Why am I telling you this? Because most of the issues you encounter when trying to write functional code in WordPress will be related to its legacy codebase. The way software was written in 2000 is a bit different than the best practices we expect now.

A lot of work was done to modernize WordPress, but there is only so much you can do. Especially when the focus is not to make the framework functional-developer friendly. It is nonetheless possible to write functional code if you are willing to jump through some hoops to isolate the parts with side-effects.

WordPress being mostly based on hooks, most of the API is composed of functions. Some of them referentially transparent, others not at all. It will take you some rigor to cleanly isolate those from the rest of your code. The benefits are always the same:

· Reduced cognitive burden

· Facilitated code reuse

· Easier testing

The downside will be that your main plugin file will mostly be composed of really small functions that only serves as wrapper around the impure functions of the WordPress API and then call your referentially transparent functions.

If the name of your wrappers are close enough to their Wordpress counterpart, reading your code and navigating through it should be pretty easy for anyone having Wordpress knowledge. In the end, it is still a good idea to write as much functional code you are capable of.


As we already discussed earlier, there is no mainstream framework having a functional approach at its core. In this chapter, we tried to see how the techniques we've learned can be applied more or less successfully to some available frameworks and CMSes.

As we saw, it is always possible to use functional programming at least at some level. Sadly, depending on the framework, you will have to create non referentially transparent code at some point.

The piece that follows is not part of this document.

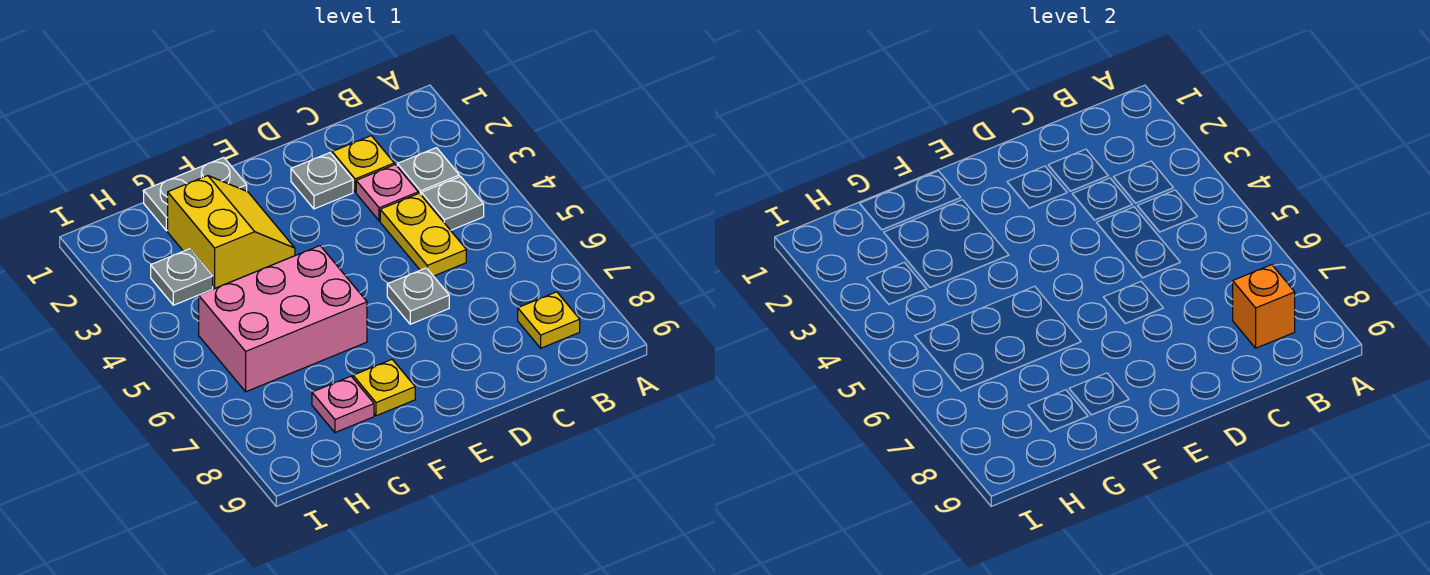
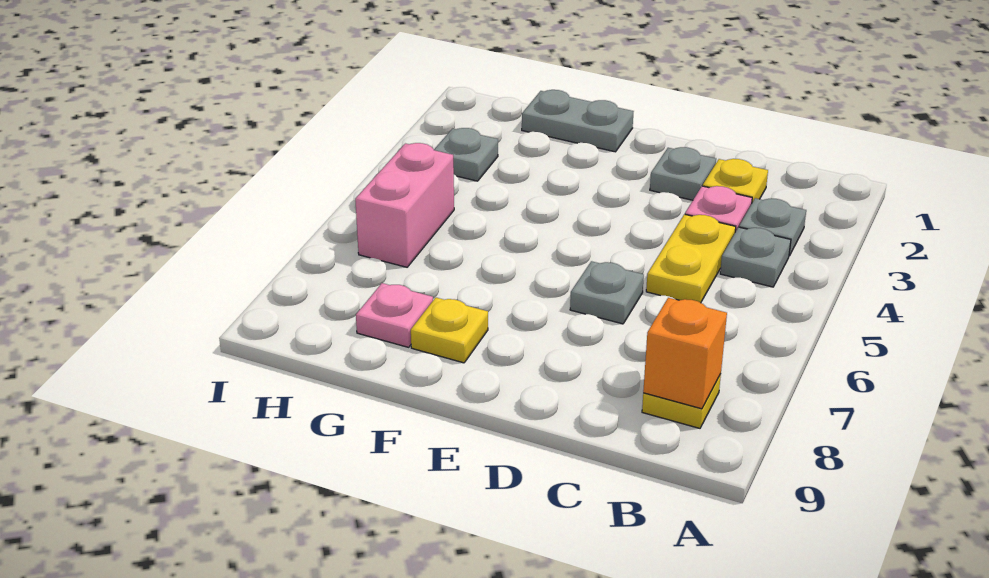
yellow slope F2:G3 level 1 top G -> none
pink brick F5:H6 level 1 -> pink brick H5:H6 level 1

As I said in the introduction, I am not an expert in all the libraries we discussed in this chapter, so take everything with a grain of salt. A more seasoned developer might do things differently. The examples provide, however, a good starting point for anyone wanting to try functional programming.

Also, when doing so, remember that it is first and foremost a way of thinking. It will be the way you approach the issue at hand that is the most important. If, at some point, you need to create non-pure code to accommodate an external dependencies or the framework you are using, so be it. This won't change the benefits you can get for the functional code you've written.

Now that we've seen how to use functional programming in an existing framework or a legacy codebase, the next chapter will cover designing a whole application using a paradigm known as Functional Reactive Programming or FRP.